É claro que a ilha se recuperou. Mas
o tempo, depois daquilo tudo, se somado
não chega a muito.
Nasci já num estado de volta a
essa organização com a qual os meus avós se acostumaram. Mas outros, mais perto
de minha condição, continuaram a entender que o modo humano primitivo de
sobreviver também possuía sua dignidade. Cresci entendendo que minha vida,
minha sobrevivência e o meu mundo, dependiam da força dos meus braços para
defender a minha vida; dependiam da minha capacidade de entender o perigo e; da
minha consciência no momento em que a morte me seria o melhor caminho. Tanto a
morte de meu corpo, quanto a minha capacidade de matar alguém. Num mundo assim,
se um homem não for capaz de matar, ele não sobrevive.
“A gente vive e por isso outros morrem”.
Aprendi isso desde cedo, num
tempo em que eu fui um quadrúpede.
Ora, meu caro leitor do futuro,
não pense que falo poeticamente ou em parábolas. Fui um quadrúpede até o ponto
de não suportar mais. Depois de adquirir a capacidade de andar sobre duas
pernas, não pude me conter, eu careci de vinganças, eu cumpri esse doce ritual
até o ponto em que minha alma se mostrou a mim limpa, lavada com sangue.

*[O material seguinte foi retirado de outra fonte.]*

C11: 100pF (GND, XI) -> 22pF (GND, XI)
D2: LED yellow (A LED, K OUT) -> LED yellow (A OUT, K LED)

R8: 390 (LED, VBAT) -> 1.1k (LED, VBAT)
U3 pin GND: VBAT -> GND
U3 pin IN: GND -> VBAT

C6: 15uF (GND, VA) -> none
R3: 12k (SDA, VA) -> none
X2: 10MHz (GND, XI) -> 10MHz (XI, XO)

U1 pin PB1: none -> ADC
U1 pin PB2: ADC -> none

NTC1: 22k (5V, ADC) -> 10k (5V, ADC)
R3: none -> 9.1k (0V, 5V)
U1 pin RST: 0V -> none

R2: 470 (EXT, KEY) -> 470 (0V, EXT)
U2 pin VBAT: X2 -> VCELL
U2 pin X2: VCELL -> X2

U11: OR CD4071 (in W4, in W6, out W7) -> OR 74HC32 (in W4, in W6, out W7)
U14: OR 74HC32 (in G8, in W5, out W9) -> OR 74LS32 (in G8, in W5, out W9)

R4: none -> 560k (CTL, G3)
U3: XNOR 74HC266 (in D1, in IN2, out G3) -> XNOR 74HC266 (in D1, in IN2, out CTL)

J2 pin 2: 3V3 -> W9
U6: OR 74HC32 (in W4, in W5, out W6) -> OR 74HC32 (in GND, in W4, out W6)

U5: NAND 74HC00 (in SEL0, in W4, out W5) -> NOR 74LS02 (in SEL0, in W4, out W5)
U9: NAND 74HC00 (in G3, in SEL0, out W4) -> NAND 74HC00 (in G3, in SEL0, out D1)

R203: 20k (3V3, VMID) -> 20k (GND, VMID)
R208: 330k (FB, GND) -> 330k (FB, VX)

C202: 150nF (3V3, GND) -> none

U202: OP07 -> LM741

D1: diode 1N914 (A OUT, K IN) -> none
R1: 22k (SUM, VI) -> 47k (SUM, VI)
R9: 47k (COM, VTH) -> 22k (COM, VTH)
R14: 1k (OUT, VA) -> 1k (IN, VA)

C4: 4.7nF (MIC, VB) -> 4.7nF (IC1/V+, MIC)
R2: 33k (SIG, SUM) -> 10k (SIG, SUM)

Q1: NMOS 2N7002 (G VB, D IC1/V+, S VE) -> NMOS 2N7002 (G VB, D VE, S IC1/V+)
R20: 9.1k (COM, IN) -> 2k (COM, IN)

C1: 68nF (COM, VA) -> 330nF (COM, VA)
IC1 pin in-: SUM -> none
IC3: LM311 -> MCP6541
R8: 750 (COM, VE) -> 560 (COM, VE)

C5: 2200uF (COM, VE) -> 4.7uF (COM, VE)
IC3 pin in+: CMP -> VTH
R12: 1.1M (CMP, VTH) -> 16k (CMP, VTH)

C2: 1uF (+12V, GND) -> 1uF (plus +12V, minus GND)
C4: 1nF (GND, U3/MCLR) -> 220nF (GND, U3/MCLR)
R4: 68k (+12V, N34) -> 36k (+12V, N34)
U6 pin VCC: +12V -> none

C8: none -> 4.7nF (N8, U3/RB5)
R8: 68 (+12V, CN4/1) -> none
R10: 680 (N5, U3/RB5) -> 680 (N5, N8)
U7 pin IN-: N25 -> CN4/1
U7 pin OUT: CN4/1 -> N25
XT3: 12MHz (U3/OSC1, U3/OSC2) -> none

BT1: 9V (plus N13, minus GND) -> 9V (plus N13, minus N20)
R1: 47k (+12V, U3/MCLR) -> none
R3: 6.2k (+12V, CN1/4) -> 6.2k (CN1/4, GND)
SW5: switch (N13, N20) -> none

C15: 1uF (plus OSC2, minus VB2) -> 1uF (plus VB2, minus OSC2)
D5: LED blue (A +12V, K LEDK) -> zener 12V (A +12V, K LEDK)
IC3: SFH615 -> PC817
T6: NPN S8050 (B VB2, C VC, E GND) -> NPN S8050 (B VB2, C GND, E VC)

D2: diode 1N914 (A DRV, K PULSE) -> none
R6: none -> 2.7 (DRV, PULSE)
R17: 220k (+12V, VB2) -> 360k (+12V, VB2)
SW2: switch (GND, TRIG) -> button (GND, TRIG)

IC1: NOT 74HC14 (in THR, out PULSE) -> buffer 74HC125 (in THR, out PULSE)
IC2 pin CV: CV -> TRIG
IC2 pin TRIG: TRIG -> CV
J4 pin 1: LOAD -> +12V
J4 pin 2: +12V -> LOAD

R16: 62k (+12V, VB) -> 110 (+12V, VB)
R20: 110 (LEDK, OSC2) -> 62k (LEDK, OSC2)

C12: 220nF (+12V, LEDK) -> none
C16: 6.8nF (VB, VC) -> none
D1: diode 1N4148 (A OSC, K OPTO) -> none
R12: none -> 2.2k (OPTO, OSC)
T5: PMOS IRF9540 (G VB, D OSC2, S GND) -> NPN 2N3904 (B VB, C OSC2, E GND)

Se me faltava dizer o motivo para
este relato, agora nada me falta. Esta é simplesmente a história de um
quadrúpede que se transformou em um bípede.
Ainda sem poesia, mas carecendo
de um pouco mais de recursos extravagantes, digo que vim do inferno. Nasci da
mistura de porra e cuspe do próprio mal.
Mas não devo me perder nessa
tentação que é por agora falar de mim.
Em passos lentos vou contando a
minha história.
Em passos lentos enquanto o fim
da vida, moribunda, não me vem.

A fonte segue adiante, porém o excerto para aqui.